Castle ruins in the Mersin

Tece Castle (Tece Kalesi) is a ruined castle in Mersin Province, southern Turkey.

==Location==
The castle is in the Tece suburb of Mezitli which is a secondary municipality of Mersin. It is about 20 km from Mersin city center.

==History==
There is no record about the origin of the castle. However, judging from the architecture, it was probably a late Roman or a Byzantine castle. It was a low elevation castle, and it was built to control the road running parallel to the Mediterranean Sea coast. It was also used by the Crusades and Armenian Kingdom of Cilicia, during which the castle underwent renovation.

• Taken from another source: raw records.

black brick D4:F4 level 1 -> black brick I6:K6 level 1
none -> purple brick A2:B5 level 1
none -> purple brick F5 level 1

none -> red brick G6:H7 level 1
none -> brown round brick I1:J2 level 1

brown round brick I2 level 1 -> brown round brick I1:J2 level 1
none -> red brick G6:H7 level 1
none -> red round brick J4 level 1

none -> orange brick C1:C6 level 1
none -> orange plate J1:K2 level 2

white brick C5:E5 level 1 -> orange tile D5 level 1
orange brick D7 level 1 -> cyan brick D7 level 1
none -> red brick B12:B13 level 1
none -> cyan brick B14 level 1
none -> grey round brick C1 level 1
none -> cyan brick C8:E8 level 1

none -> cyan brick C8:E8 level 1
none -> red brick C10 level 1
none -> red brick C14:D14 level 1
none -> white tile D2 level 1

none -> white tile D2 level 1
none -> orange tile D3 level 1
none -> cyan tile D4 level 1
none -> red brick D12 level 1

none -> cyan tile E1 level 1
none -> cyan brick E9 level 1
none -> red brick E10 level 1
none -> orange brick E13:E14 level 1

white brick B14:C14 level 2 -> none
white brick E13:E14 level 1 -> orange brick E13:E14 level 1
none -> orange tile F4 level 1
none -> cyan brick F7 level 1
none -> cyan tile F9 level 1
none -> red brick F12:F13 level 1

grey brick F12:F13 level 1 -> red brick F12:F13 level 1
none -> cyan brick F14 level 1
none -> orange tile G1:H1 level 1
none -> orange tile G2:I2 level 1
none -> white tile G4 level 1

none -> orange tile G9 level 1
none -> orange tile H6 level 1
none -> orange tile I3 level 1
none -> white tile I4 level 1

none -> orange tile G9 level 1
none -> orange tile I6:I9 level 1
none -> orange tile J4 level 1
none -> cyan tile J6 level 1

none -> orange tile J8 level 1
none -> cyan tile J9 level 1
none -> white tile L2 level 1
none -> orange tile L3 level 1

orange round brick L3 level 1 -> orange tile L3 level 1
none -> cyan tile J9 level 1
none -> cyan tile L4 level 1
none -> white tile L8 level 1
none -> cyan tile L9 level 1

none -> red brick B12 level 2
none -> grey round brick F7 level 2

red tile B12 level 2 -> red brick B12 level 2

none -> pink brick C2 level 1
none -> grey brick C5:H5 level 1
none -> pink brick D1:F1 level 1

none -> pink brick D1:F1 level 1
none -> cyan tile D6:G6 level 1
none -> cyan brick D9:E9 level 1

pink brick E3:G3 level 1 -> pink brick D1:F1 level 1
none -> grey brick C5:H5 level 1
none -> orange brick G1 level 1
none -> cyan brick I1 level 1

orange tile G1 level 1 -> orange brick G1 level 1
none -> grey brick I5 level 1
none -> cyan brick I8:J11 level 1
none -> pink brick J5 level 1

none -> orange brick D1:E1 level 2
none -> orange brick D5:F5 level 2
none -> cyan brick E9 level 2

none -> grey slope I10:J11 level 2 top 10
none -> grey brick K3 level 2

In June 1981 the American archaeologist and art historian Dr. Robert W. Edwards conducted a formal survey of this site and drew the following conclusions. The rectangular circuit wall and the fragments of its seven small towers were so badly decayed that it was impossible without a formal excavation to deduce the date of construction. However, the surviving portion of the three-storey estate house (keep) is primarily from one period of construction with masonry and architectural features identical to those used during the 12th and 13th centuries in the Armenian Kingdom of Cilicia. It is similar to the nearby medieval site of Kız near the Durak railway station. These sites were built by Armenian masons, perhaps for Crusader occupants.

==Architecture==
The area within the now ruined ramparts is 1560 m2. Most of the buildings are ruined. The only partially standing building is a three-story donjon. The length of the eastern wall is 9.60 m and its height is 12 m. The northern wall is 11.5 m long and 13 m high. The width of the outer wall is 1.50 m. The masonry of the inner walls is of ashlar blocks and the outer walls of bossage blocks. The 1981 survey was conducted under the auspices of the University of California at Berkeley.